The research tends then to know whether commerce and city are convergent or divergent in their patterns and what overlaps in their dichotomies, bearing in mind that, although evolving separately, they must have to some degree common variables that can be assessed for further understanding the urban realm, finding solutions for regulating and balancing estimated forms of distribution, proposing integrated political and technical mechanisms, and ultimately strengthening the use of commerce to reshape urban spaces.
Based on these facts, the research tries to answer three different sets of questions:
(i) What is the average pattern of commercial spaces in a Portuguese medium-sized city? Are they increasing or decreasing, either in number or in any particular sector? What is their spatial distribution?

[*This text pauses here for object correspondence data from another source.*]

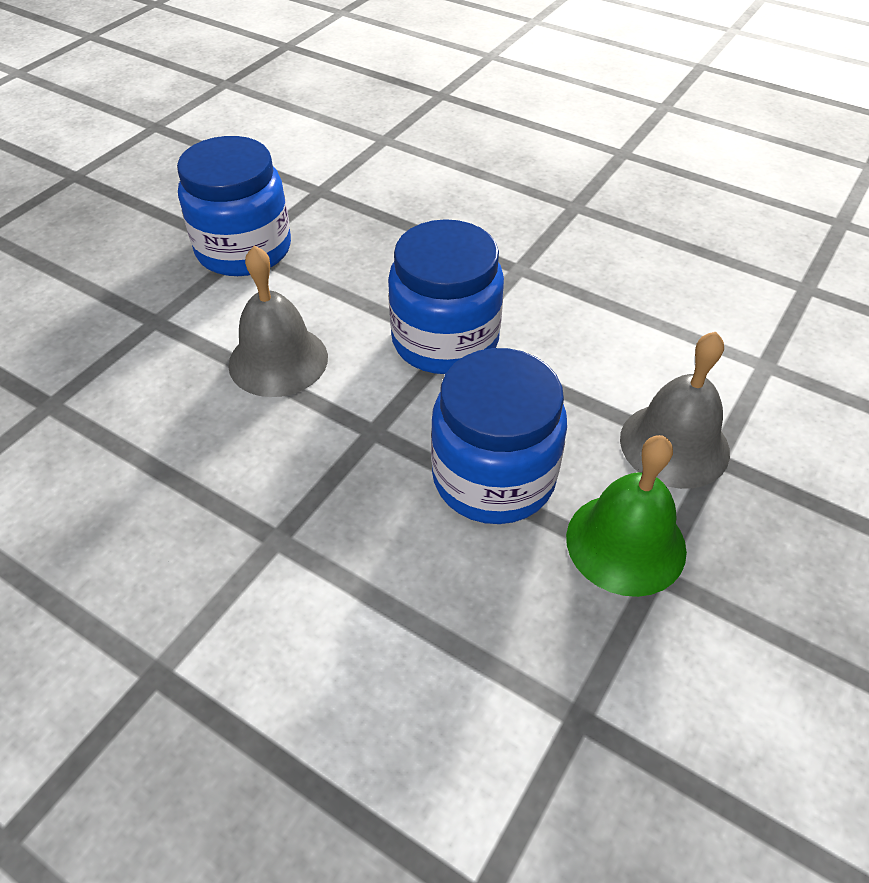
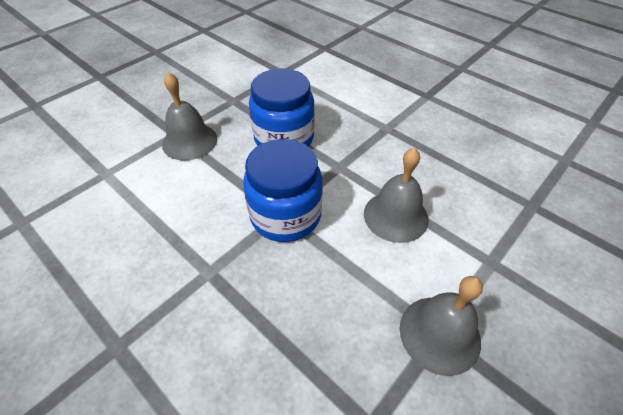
camera: 170 degrees left, 0 degrees up
(244, 249) = (439, 334): blue jar -> grey bell
(625, 543) = (238, 109): green bell -> none

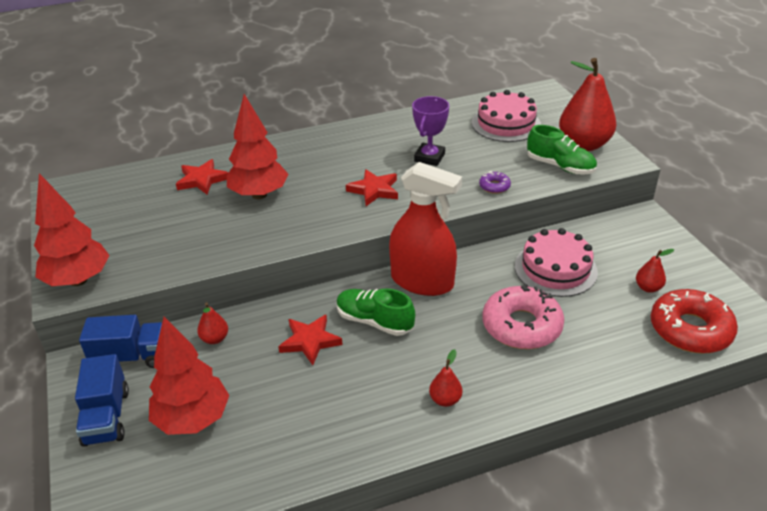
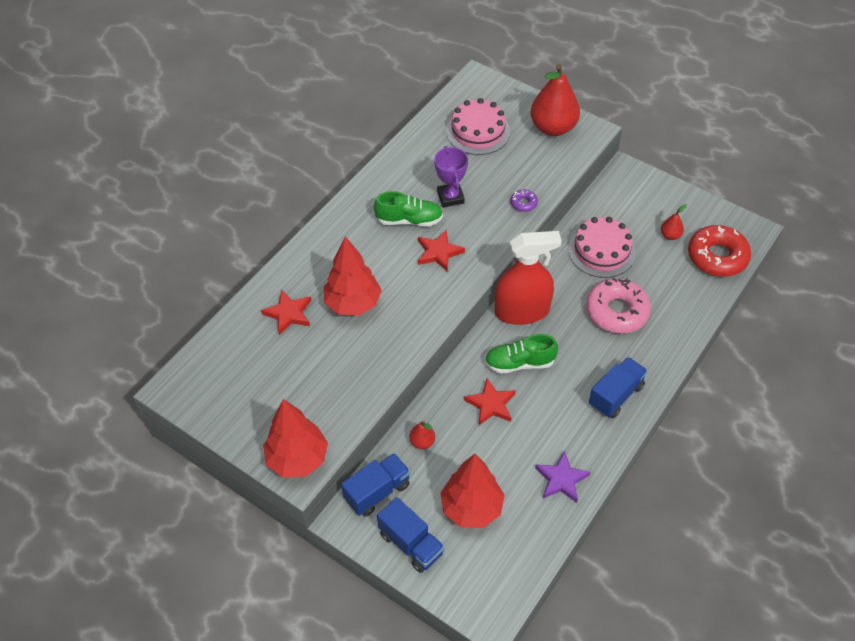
camera: 35 degrees left, 15 degrees up
(306, 446) = (561, 479): none -> purple star
(445, 400) = (615, 395): red pear -> blue truck
(560, 166) = (553, 159): green shoe -> green shoe (409, 220)

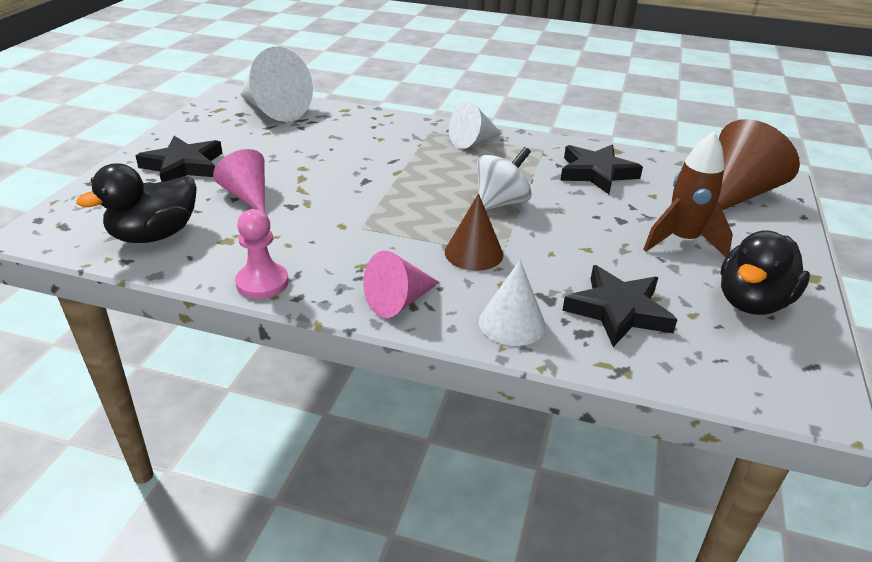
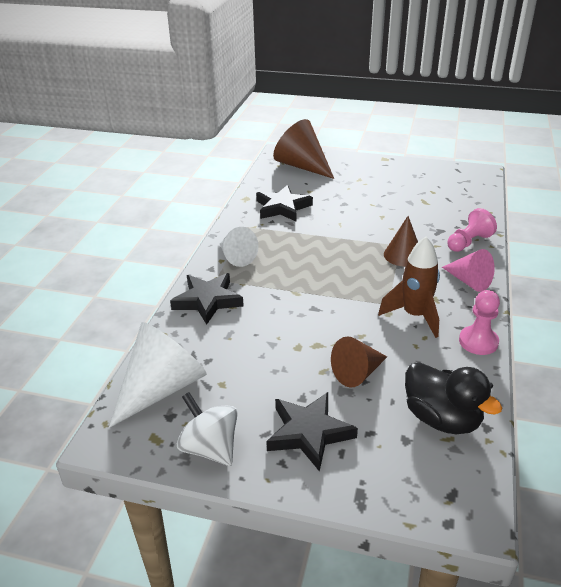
camera: 90 degrees left, 0 degrees up
(247, 195) = (357, 373): pink cone -> brown cone
(501, 203) = (334, 245): white spinning top -> white spinning top (210, 448)
(512, 323) = (468, 242): white cone -> pink pawn
(618, 311) = (440, 211): black star -> black star (207, 301)
(682, 241) = (362, 187): brown rocket -> brown rocket (414, 316)
(752, 302) = (414, 176): black duck -> none

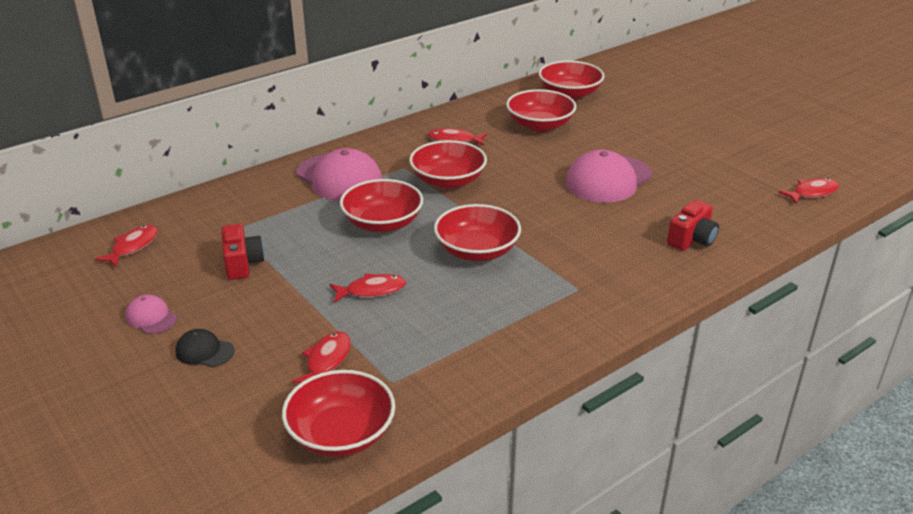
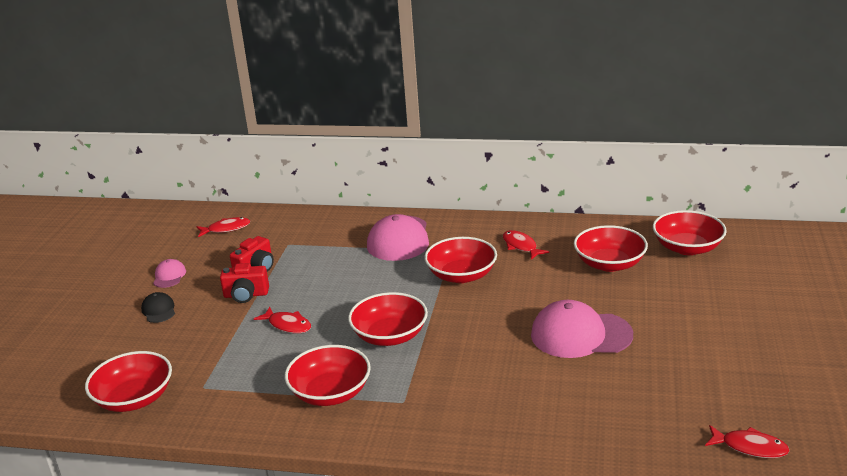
camera: 50 degrees right, 5 degrees down
(326, 360) = (196, 353): red fish -> none
(382, 223) = (369, 284): red bowl -> red bowl (330, 392)
(691, 239) = (554, 419): red camera -> red camera (246, 295)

(ii) If commercial spaces are prone to a given city area, what intrinsic characteristics (physical and morphological) do these areas have? Where these characteristics there before or just sprung after the implementation of the commercial spaces?
(iii) Do the organics of a city as a whole (grid, transport networks, land use, urbanization rates, population densities, urban policies) have a direct hand in the shaping of the commercial landscape, or vice versa? If so, can the amount of that influence be quantified?
Trying to answer these questions through practical case-studies, a working methodology is being developed, and work is currently in progress to study such relations in four Portuguese medium-sized cities, namely Vila Real, Aveiro, Leiria and Évora.
Hopefully the research output will allow the presentation of an approach in a micro (in city) scale, which goes beyond current studies because it inserts a morphological/urbanistic component into the model. The methodology will present the opportunity to cross the information between variables, between cities, and between epochs in time, increasing the knowledge of the influence of commerce and strengthening the definition of medium-sized cities themselves.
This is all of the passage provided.